CH32V003 - SSD1306 Oled library

[boreack]

While starting with this little chip in RISC-V I found less libraries than in Arduino.
I'll found a simple SSD1306 library that I used as a base and implement 2 libraries. One with a 1024 bytes buffer and one without it.
The buffered version has more functionality as drawing lines or single pixels, while the unbuffered just use less ram (1024 bytes less ).
I also implement a "inverted" param to some methods to display inverted text or bitmaps on the oled.

Any further petitions will be appreciate to continue developing the library.

https://github.com/rotura/CH32V003-SSD1306-OLED-Library

In theory the library will works with any CH32 chip by changing the I2C pins definition on the "i2c_tx.c" file.

Greetings!

[pastaclub]

This sounds like a fun way to get into CH32V003.

I'm trying to understand what you are doing, without diving too deep into the code. May I ask what the reason is for using a screen buffer? I see that the unbuffered version lacks the functions to draw single pixels, so do I assume correctly you have to write 8 pixels at a time (one byte) and without the buffer you cannot change a single pixel without affecting the other 7? Is it possible to read back from the OLED via I2C? That would be a bit slower of course.

By the way, there is an implementation of an SSD1306 library for the Padauk MCUs. Those come with 64 to 160 bytes (not kilobytes) of RAM and 1 to 4 kilowords of OTP ROM (which cannot even be read directly, only through an instruction that places an immediate operand into the accu) and somehow it's possible to implement a display driver including pixel font on them

[boreack]

You are right. The SSD1306 use a "Page" of 8 bits. A 128x64 displays is seen as a 128x8 to write byte a byte to the I2C. The default font is 5x8 pixels with the last bit of all bytes always 0 to have a separation between lines, and an empty final byte to separate it from the next character.
The buffer is needed to make byte operations between superposed images (or single pixel, text, lines, etc) to get the complete byte to send to the displays.
I think you can read the byte from the display, but never try it. Maybe I try it next time.

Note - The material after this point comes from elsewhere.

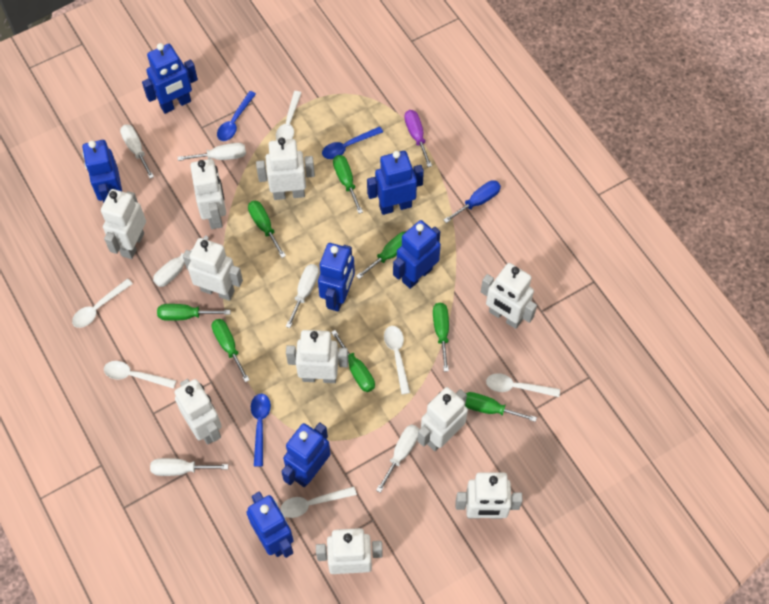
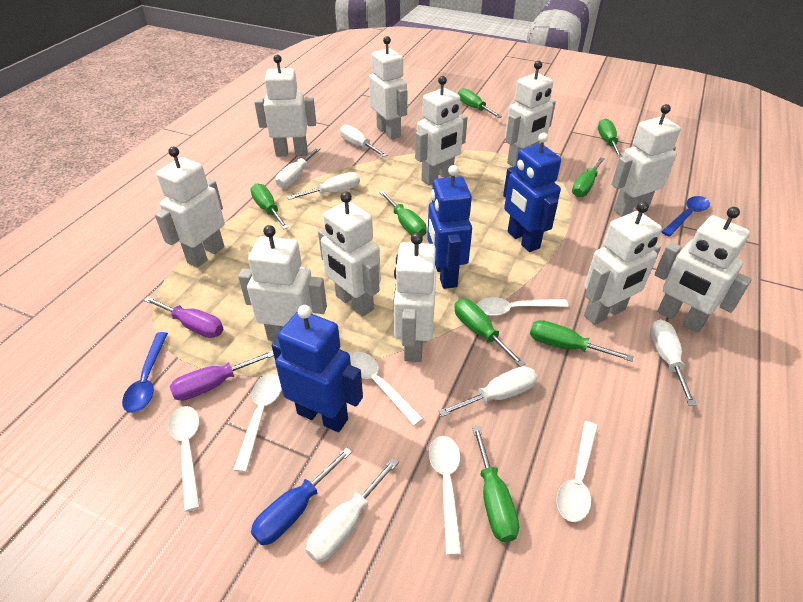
blue robot: 7 -> 3
blue spoon: 3 -> 2
purple screwdriver: 1 -> 2
white robot: 10 -> 11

Another interesting thing I found, with 2-3 displaysI have at home:
The "OLED_setpos" method with some displays the "Y" value is in pages, and others in pixels (that internally the screen round to pages, I think).
I discover it while developing the second project with this little library (the unbuffered there) when suddenly all were shifted vertically 

[DavidAlfa]

You can read data back in i2c mode, so you shouldd be able to draw single pixels too (Though way slower than with buffer).

[brucehoult]

1k of buffer is a lot on a chip with 2k total RAM. Would be ok in some situations, not in others.

You could use a hybrid approach and cache an active subset of the display.

I'd suggest making little buffers with 32 pixels (1 word). There are 256 of those in the display, so you need a 1 byte tag, 5 bytes for tag+pixels.

Decide how many of those you can afford ... let's say 32 ... and make an array of 32 bytes for tags and another array of 128 bytes for the pixels for the corresponding tag. You could linearly search the tag array to find the pixels to update -- probably a lot faster in the worst case than fetching them using I2C. Any time you access one of these entries move it a few places earlier in the array (and slide the others down), so that the most frequently used ones are near the start of the arrays. If you don't find the tag you're looking for then dump the last one in the array and fetch those pixels from the LCD.

Or, I'd probably organise the array as a heap sorted by tag, so you only need maximum log2(N) -- so 5 in this case -- tries to find the tag you want if it's in the cache.

[pastaclub]

The tagging is a very clever approach, I love that idea! Did you just come up with that or is it common practice? An amazing property of this approach is that you can freely balance RAM usage against speed by picking any number of buffers that suits your needs.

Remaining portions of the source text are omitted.